- The Washington Times - Monday, April 13, 2009

NEW YORK (AP) - Shares of Genworth Financial Inc. lost nearly a fifth of their value Monday after the insurance company said it would not be eligible to participate in the government’s $700 billion financial rescue program, deflating hopes that it would soon get a lifeline.

Investors have been concerned that Genworth and other struggling insurance companies would be the next part of the financial industry to need help after banks, as the slumping stock market wallops their investment portfolios.

Genworth said late Thursday that the government had informed the company that it missed its deadline to become approved as a bank holding company and that the deadline would not be extended, rendering it ineligible to receive rescue funds.

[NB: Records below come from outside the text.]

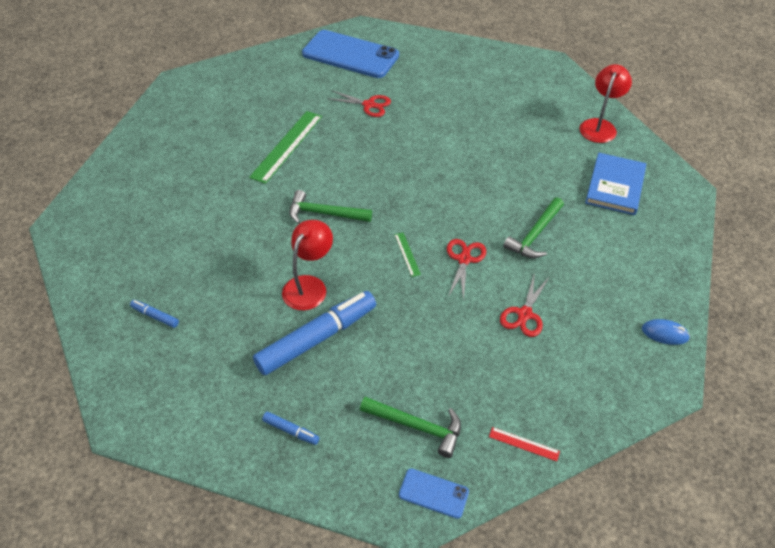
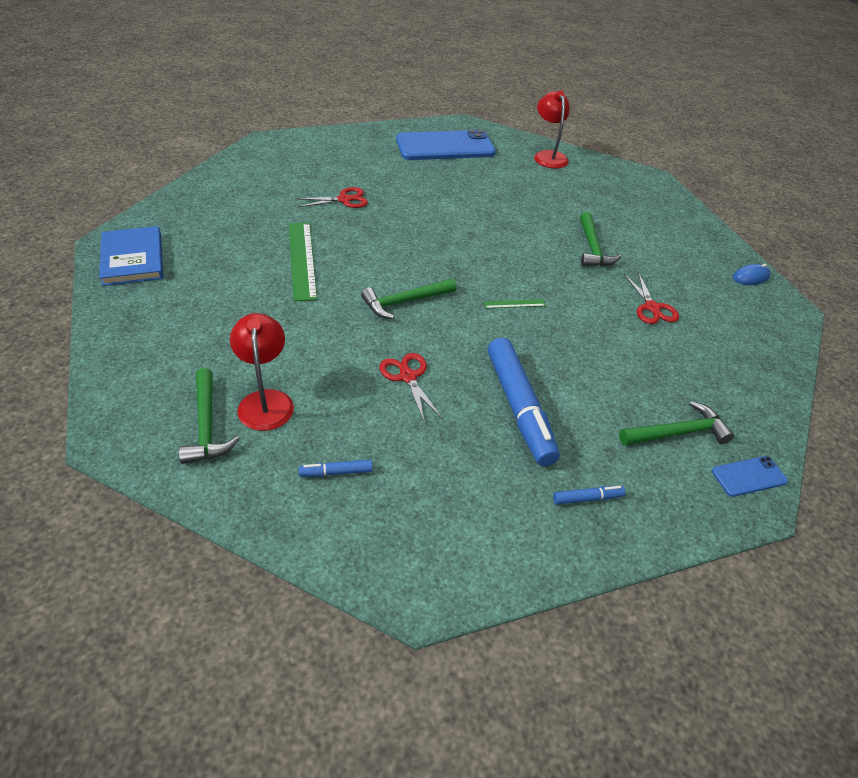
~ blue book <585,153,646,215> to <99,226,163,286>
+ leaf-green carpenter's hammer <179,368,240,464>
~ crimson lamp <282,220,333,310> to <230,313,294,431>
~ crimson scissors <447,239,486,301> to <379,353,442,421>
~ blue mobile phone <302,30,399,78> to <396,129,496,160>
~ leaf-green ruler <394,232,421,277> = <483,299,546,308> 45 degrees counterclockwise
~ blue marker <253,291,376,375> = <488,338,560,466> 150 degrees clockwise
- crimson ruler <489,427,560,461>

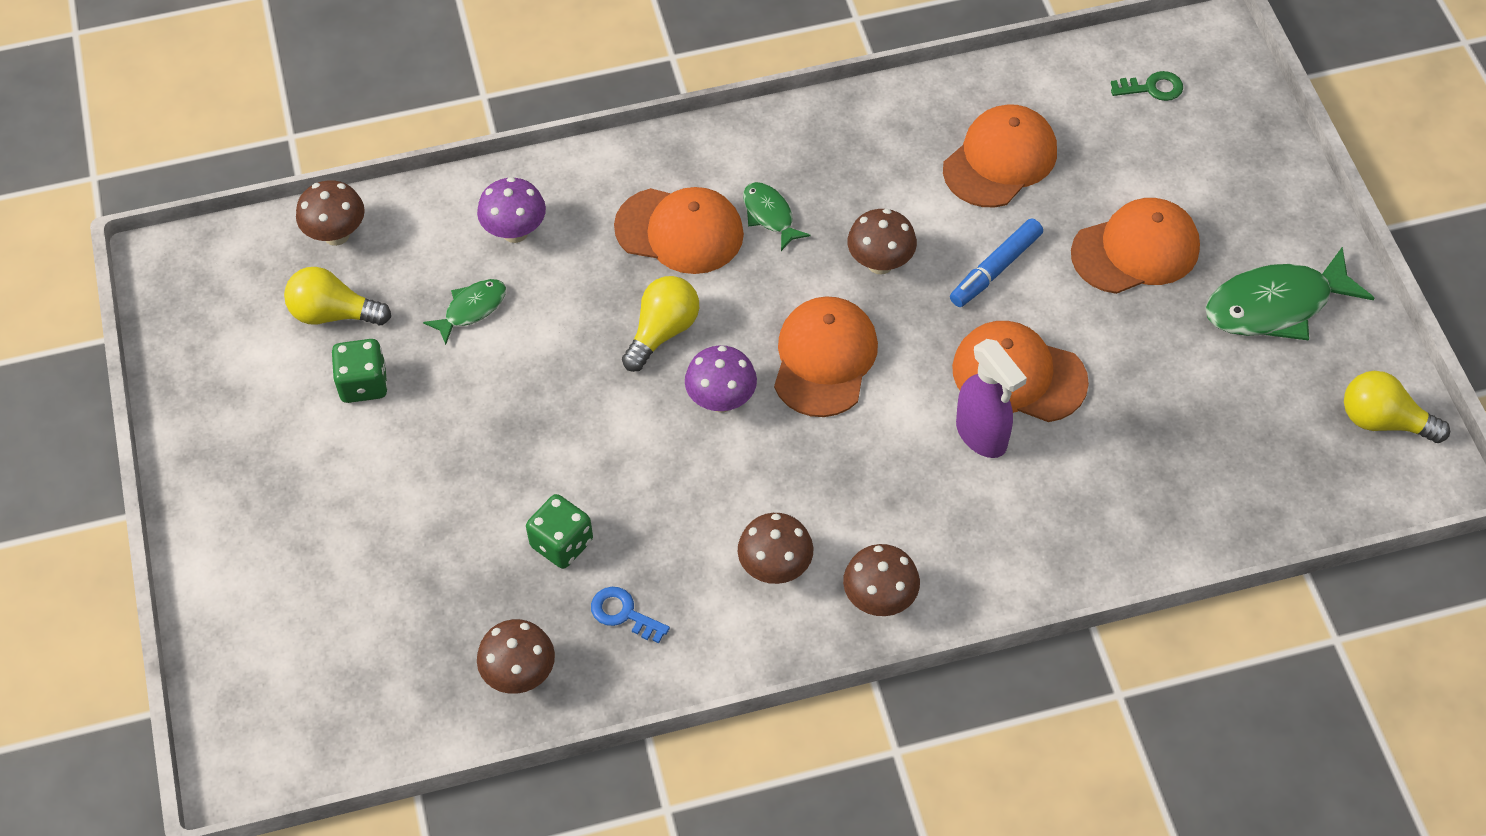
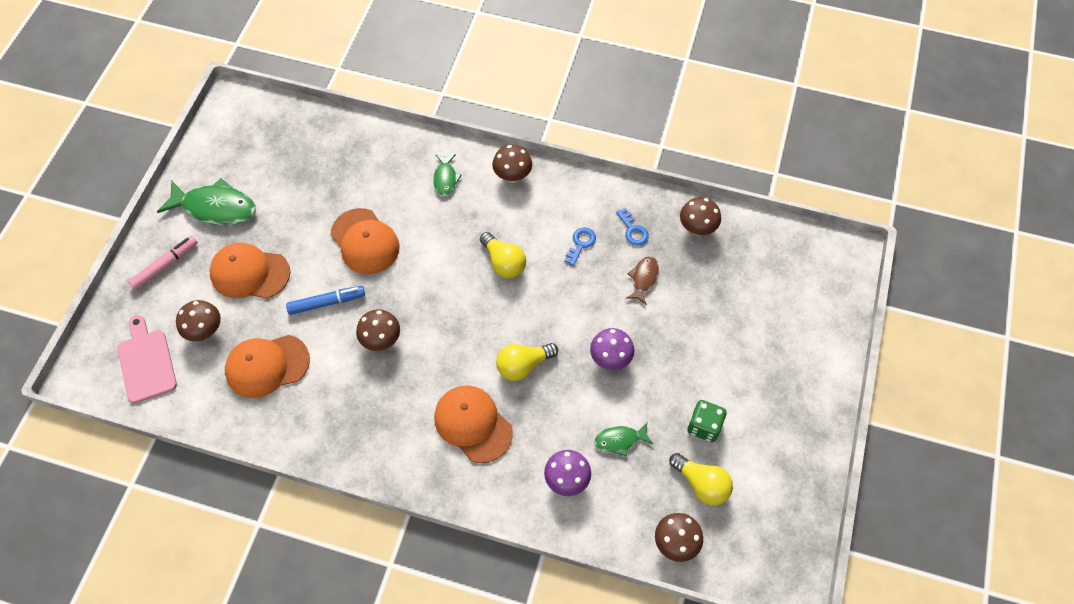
~ leaf-green latchkey <1111,71,1183,101> to rosy bread board <117,315,177,403>
+ rosy marker <128,236,198,290>
~ russet mushroom <738,513,813,584> to <176,300,221,341>
~ leaf-green fish <743,182,811,251> to <433,154,462,196>
~ golden lightbulb <1344,371,1450,443> to <480,232,526,278>
+ blue latchkey <564,227,596,266>
~ purple mushroom <685,345,757,413> to <590,328,634,370>
~ leaf-green game die <526,494,593,569> to russet fish <626,256,659,305>
- orange-coloured baseball cap <774,296,878,417>
- purple sprayer <956,339,1027,458>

Investors were disappointed by the news, sending the company’s stock down 18 percent or 49 cents to close at $2.26 on Monday. Markets had been closed for the Good Friday holiday. The shares had traded below $1 in early March but had rallied since then. The shares are still down about 3 percent for the year.

Deutsche Bank analyst Darin Arita said in a note Monday that the additional capital could have “significantly improved the holding company’s liquidity.”

Raymond James analyst Steven Schwartz said in an interview that Genworth’s problems are somewhat unique within the life insurance industry, and its current challenges should not necessarily be indicative of the entire group’s. Unlike other life insurers, Genworth has a significant mortgage insurance business, which had has been trampled by defaults on home loans.

“Genworth was the most conservative of all the mortgage insurers,” said Schwartz. “Unfortunately … being the best has not been good enough.”

While Schwartz is hopeful that the company will survive this downturn, many risks remain. “The company has funds to get through this, but there is not a whole lot of flexibility here,” he said.

Genworth faces deteriorating financial conditions and new competitive challenges. Like many other insurers, Genworth was hit hard by investment losses last year as stock and credit markets continued to weaken.